Он замолчал и снова себя за ухо ущипнул.

— Никто тебя не тронет. Здесь безопасно, понимаешь?

Ложь.

Нигде не безопасно.

— Не веришь? Ну… да, у тебя, похоже, нет причин мне верить, просто… не спеши уходить. Уйти всегда успеешь, держать не стану… но вот… в общем, я малышку покормил. Спит она. Ест и спит. А идиоту этому не верь, выживет…

…он не идиот, он умный человек, который вовремя сообразил, как правильно себя вести, оттого и цел остался, и семейство его уцелело, супруга, что часто заглядывала на чай и притворялась маминой подругой, дочери… Мирра, надо полагать, сохранила любовь к муслиновым платьям в мелкий цветочек, и привычку говорить медленно, растягивая слова.
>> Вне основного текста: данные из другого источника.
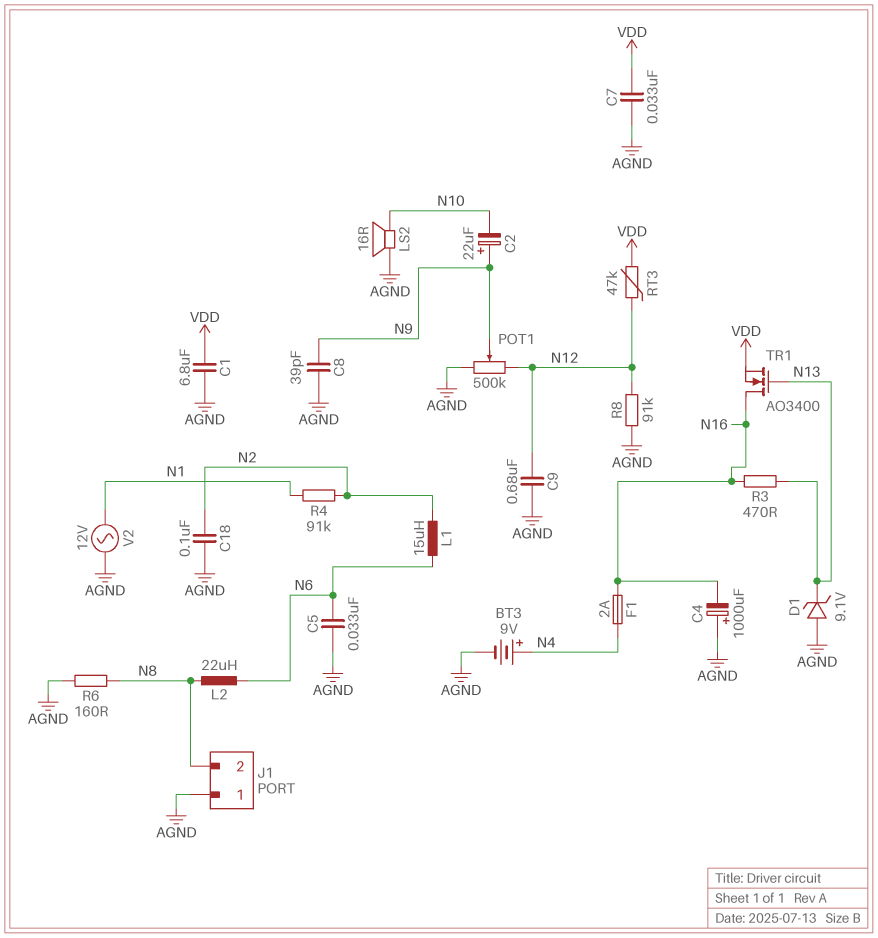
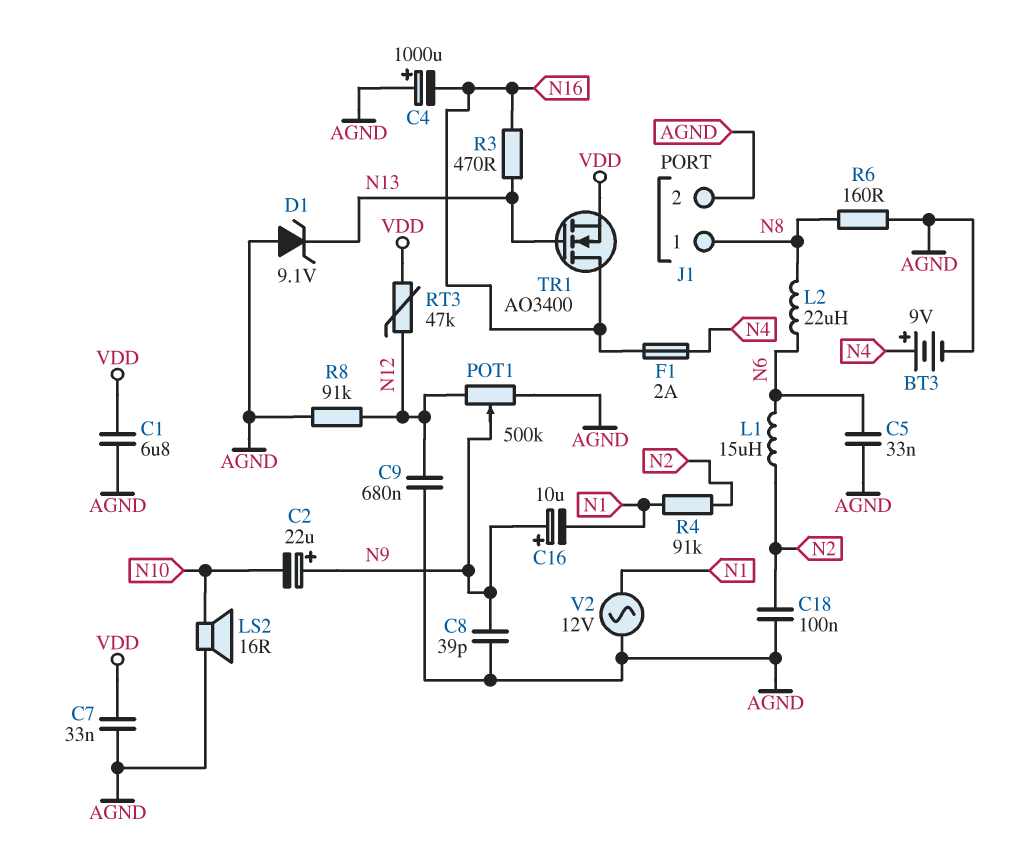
C16: none -> 10uF (plus N9, minus N1)
J1 pin 1: AGND -> N8
J1 pin 2: N8 -> AGND

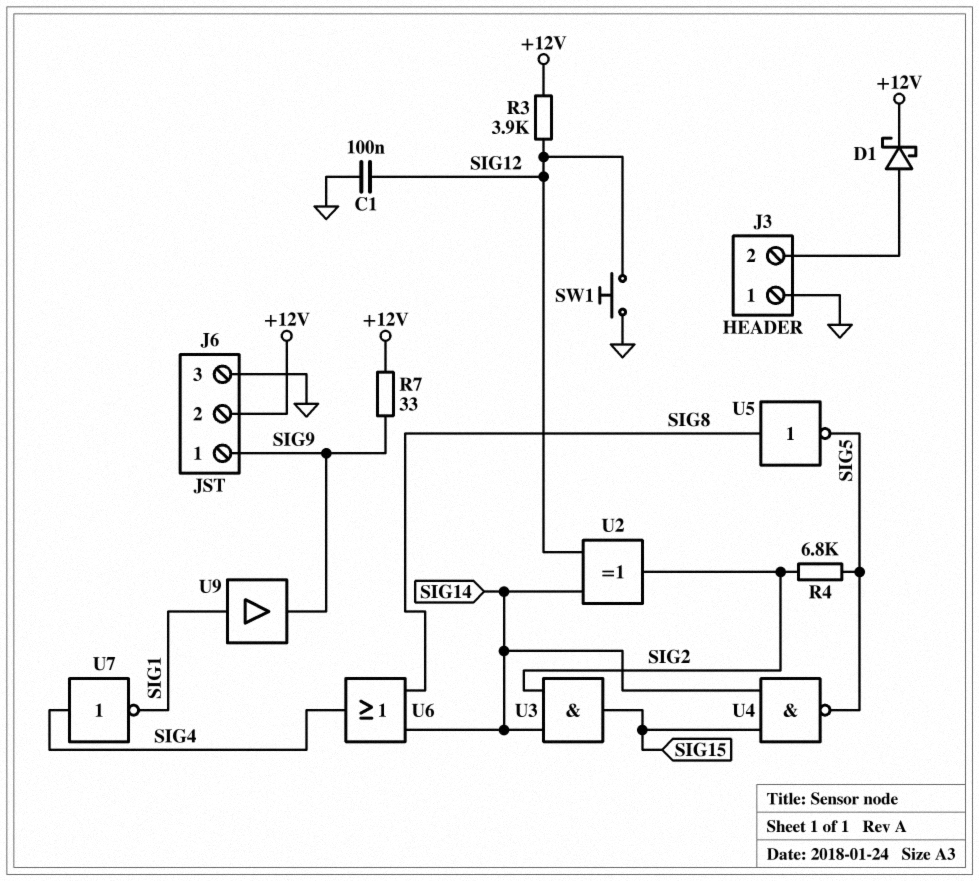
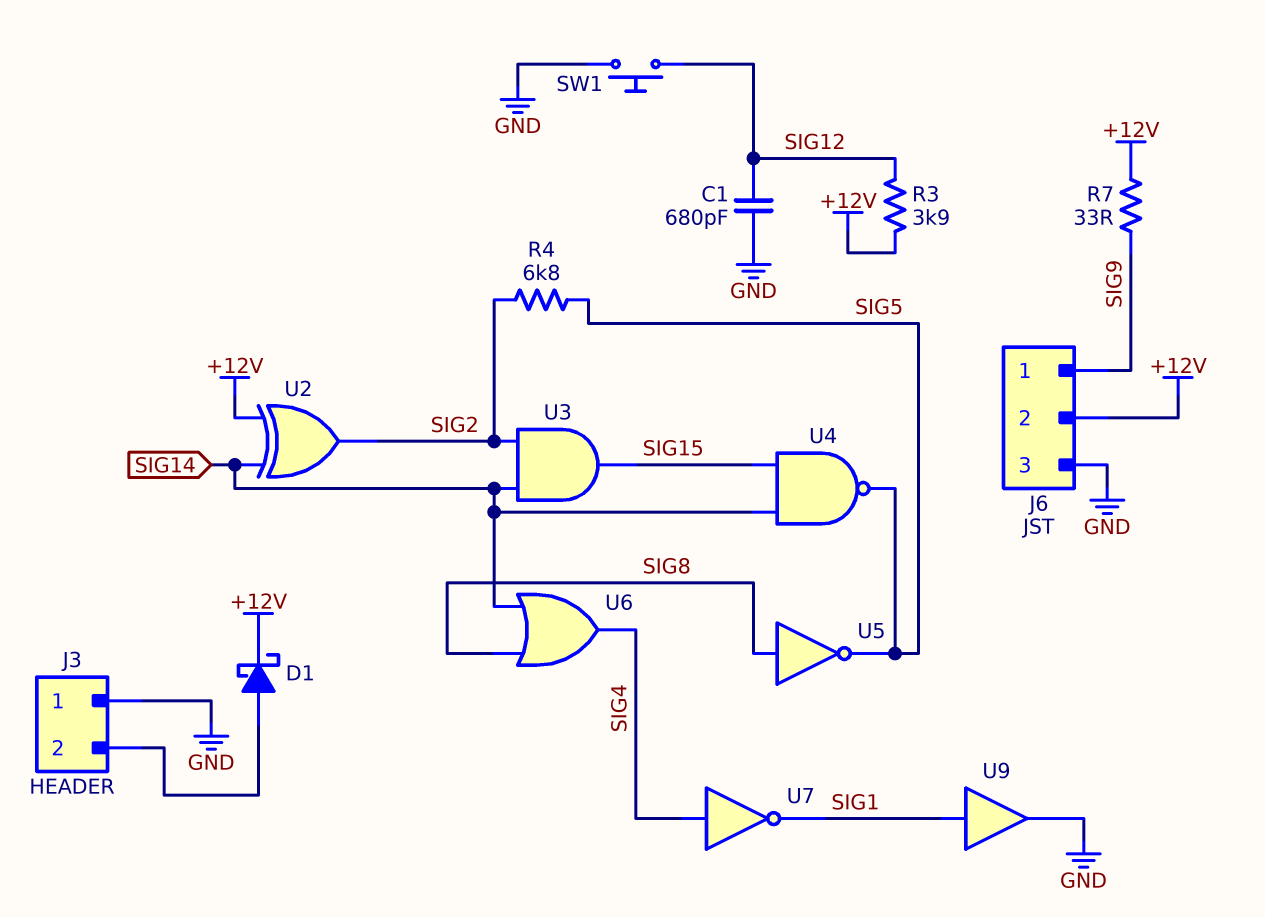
C1: 100nF (GND, SIG12) -> 680pF (GND, SIG12)
U2: XOR (in SIG12, in SIG14, out SIG2) -> XOR (in +12V, in SIG14, out SIG2)
U9: buffer (in SIG1, out SIG9) -> buffer (in SIG1, out GND)

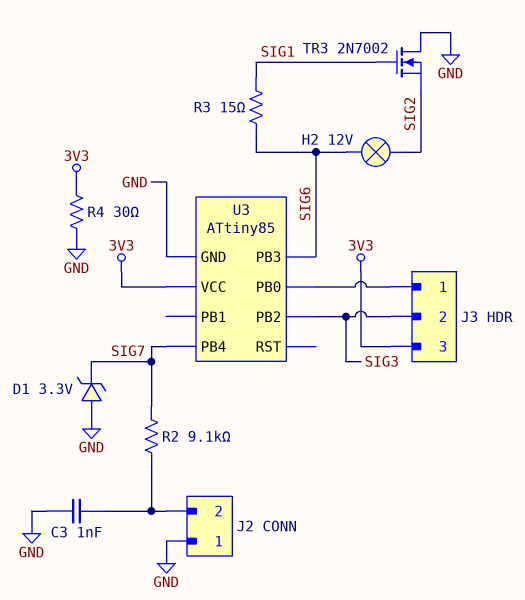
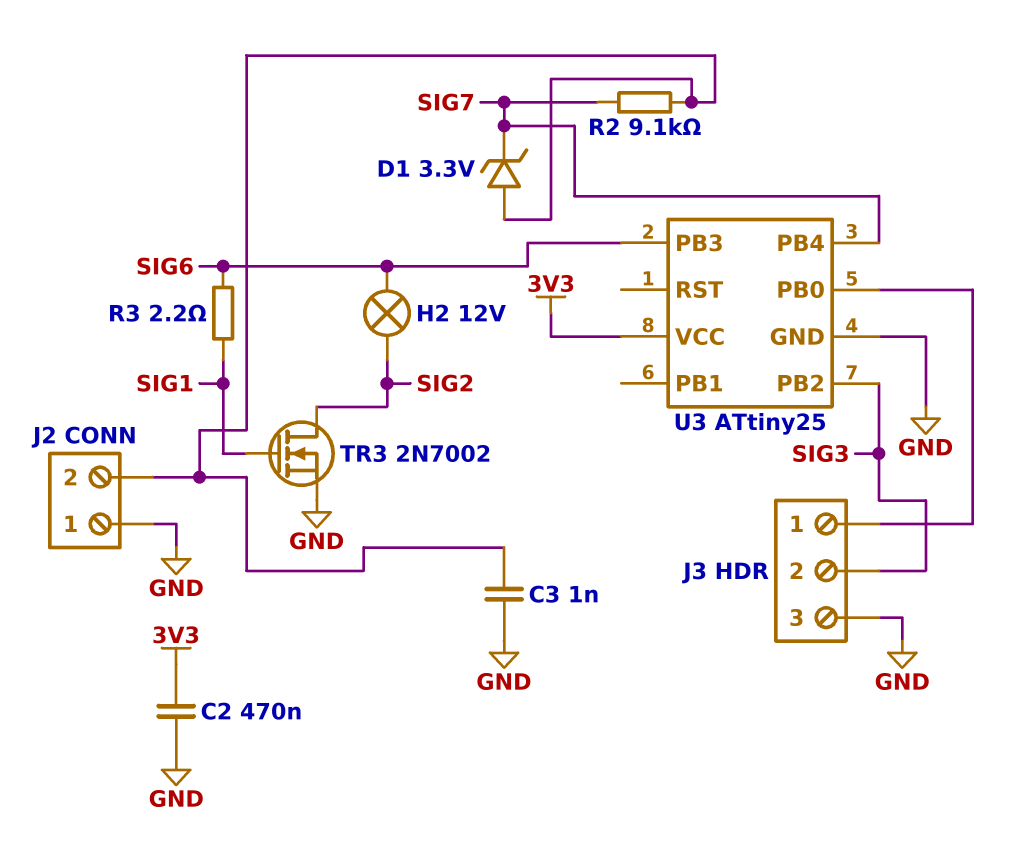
C2: none -> 470nF (3V3, GND)
D1: zener 3.3V (A GND, K SIG7) -> zener 3.3V (A J2/2, K SIG7)
J3 pin 3: 3V3 -> GND
R3: 15 (SIG1, SIG6) -> 2.2 (SIG1, SIG6)
R4: 30 (3V3, GND) -> none
TR3: NMOS 2N7002 (G SIG1, D GND, S SIG2) -> NMOS 2N7002 (G SIG1, D SIG2, S GND)
U3: ATtiny85 -> ATtiny25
А Нира… Ниру Ийлэ и не помнила.

Что с ней стало?

Не важно, главное, что они, и доктор, и все его семейство, остались в той, нормальной жизни, которая Ийлэ недоступна.

Она не завидует, нет. И она понимает, что доктор — не дурак. Сволочь просто.

Предатель.

Пес молчал, смотрел с прищуром, внимательно, но во взгляде его не было того ожидания, которое являлось верным признаком новой боли.

— Ясно… значит, Броннуин тебе не нравится?

Ийлэ пожала плечами: в сущности, какая разница?

— Не нравится… а Хильмдергард?

Ийлэ фыркнула.

— Да, пожалуй… но я еще подумаю, ладно?

Убрался.

И дверь за собой прикрыл. Ийлэ выждала несколько минут и, на цыпочках подобравшись к двери, заглянула в замочную скважину.

Комната была пуста.

Это ничего не значит. И она, задвинув щеколду, подперла дверь стулом.

Мылась быстро, в той же горячей, опаляющей воде, в которой грязь сходила хлопьями, а кожа обретала красный вареный цвет. А потом, выбравшись из ванны, обсыхала, нюхая собственные руки, потемневшие, загрубевшие.